The NB_DIGITS stuff is still highly experimental and will most of the time either crash or return wrong results. Only the 1024 arithmetic (the default case) is, for now, working. But every feedbacks from experiments with NB_DIGITS are welcome.

Cyril

I searched on the web a little more and I found that the virtualbox can't handle cuda.
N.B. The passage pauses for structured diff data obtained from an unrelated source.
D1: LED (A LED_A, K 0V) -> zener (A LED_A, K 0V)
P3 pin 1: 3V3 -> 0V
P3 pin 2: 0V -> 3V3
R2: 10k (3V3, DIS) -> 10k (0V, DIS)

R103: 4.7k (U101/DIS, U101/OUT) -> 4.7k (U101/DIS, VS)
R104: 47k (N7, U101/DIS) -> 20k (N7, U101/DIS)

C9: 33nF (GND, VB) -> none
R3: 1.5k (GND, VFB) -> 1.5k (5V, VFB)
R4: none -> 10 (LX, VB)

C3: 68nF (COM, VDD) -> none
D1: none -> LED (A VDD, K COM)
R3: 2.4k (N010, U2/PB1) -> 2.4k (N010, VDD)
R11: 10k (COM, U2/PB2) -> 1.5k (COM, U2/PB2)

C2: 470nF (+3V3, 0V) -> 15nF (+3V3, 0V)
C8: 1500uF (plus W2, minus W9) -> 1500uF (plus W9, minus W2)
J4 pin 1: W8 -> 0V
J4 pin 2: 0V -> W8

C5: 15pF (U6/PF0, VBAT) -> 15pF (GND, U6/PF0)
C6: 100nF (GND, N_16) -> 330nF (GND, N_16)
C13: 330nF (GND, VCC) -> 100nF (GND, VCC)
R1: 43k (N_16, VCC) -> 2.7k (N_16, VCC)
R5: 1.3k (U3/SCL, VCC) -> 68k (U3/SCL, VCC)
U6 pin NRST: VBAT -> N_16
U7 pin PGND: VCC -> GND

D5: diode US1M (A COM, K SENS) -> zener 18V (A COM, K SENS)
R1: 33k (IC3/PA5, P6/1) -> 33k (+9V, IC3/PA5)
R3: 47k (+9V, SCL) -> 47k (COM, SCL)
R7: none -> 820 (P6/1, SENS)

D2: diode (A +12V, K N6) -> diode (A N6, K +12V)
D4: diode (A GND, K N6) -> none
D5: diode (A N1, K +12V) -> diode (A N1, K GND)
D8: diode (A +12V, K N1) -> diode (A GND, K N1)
So I installed a proper ubuntu, and now it seem to work.
another problem I found is that a found factor can be repeated... multiple time

a short excerpt
running ./gpu_ecm -n 100 -vv 1000 < c50 >test.txt
[code]
#Compiled for a NVIDIA GPU with compute capability 2.0.
#Will use device 0 : GeForce GTX 560, compute capability 2.1, 7 MPs.
#s has 1438 bits
Precomputation of s took 0.000s
Input number is 35969183562720316973971642318240294003662279400539 (50 digits)
Using B1=1000, firstinvd=3505000919, with 96 curves
8+64*d=2290718356455159082183201030488769570180030093771
8+64*d=7718354218174420648608739771694329402521941399016
#Begin GPU computation...
Block: 32x32x1 Grid: 3x1x1

#Looking for factors for the curves with (d*2^32) mod N = 3505000919
xfin=29784982820960298529336575761344388540459270300965
zfin=34069908628801445601848672255228786699573682666789
********** Factor found in step 1: 78069
Found composite factor of 6 digits: 78069
Composite cofactor 460735805027864030203687024532660774490031631 has 45 digits
Factor found with (d*2^32) mod N = 3505000919
xunif=29784982820960298529336575761344388540459270300965
********** Factor found in step 1: 78069
Found composite factor of 6 digits: 78069
Composite cofactor 460735805027864030203687024532660774490031631 has 45 digits
Factor found with (d*2^32) mod N = 3505000920
********** Factor found in step 1: 3
Found probable prime factor of 1 digits: 3
Composite cofactor 11989727854240105657990547439413431334554093133513 has 50 digits
Factor found with (d*2^32) mod N = 3505000921
********** Factor found in step 1: 159
Found composite factor of 3 digits: 159
Composite cofactor 226221280268681238830010329045536440274605530821 has 48 digits

[snip]
[/snip]Factor found with (d*2^32) mod N = 3505001007
********** Factor found in step 1: 78069
Found composite factor of 6 digits: 78069
Composite cofactor 460735805027864030203687024532660774490031631 has 45 digits
Factor found with (d*2^32) mod N = 3505001008
********** Factor found in step 1: 78069
Found composite factor of 6 digits: 78069
Composite cofactor 460735805027864030203687024532660774490031631 has 45 digits
Factor found with (d*2^32) mod N = 3505001009
********** Factor found in step 1: 78069
Found composite factor of 6 digits: 78069
Composite cofactor 460735805027864030203687024532660774490031631 has 45 digits
Factor found with (d*2^32) mod N = 3505001010
********** Factor found in step 1: 78069
Found composite factor of 6 digits: 78069
Composite cofactor 460735805027864030203687024532660774490031631 has 45 digits
Factor found with (d*2^32) mod N = 3505001011
********** Factor found in step 1: 78069
Found composite factor of 6 digits: 78069
Composite cofactor 460735805027864030203687024532660774490031631 has 45 digits
Factor found with (d*2^32) mod N = 3505001012
********** Factor found in step 1: 1473
Found composite factor of 4 digits: 1473
Composite cofactor 24418997666476793600795412300231021047971676443 has 47 digits
Factor found with (d*2^32) mod N = 3505001013

#Looking for factors for the curves with (d*2^32) mod N = 3505001014
xfin=27705706019293510342398168717956449375083997353432
zfin=7141519035842313136767879128655301632201227912190
********** Factor found in step 1: 159
Found composite factor of 3 digits: 159
Composite cofactor 226221280268681238830010329045536440274605530821 has 48 digits
Factor found with (d*2^32) mod N = 3505001014
xunif=27705706019293510342398168717956449375083997353432
gpu_ecm took : 0.800s (0.000+0.800+0.000)
Throughput : 120.000
[/code]Another question : is sigma random?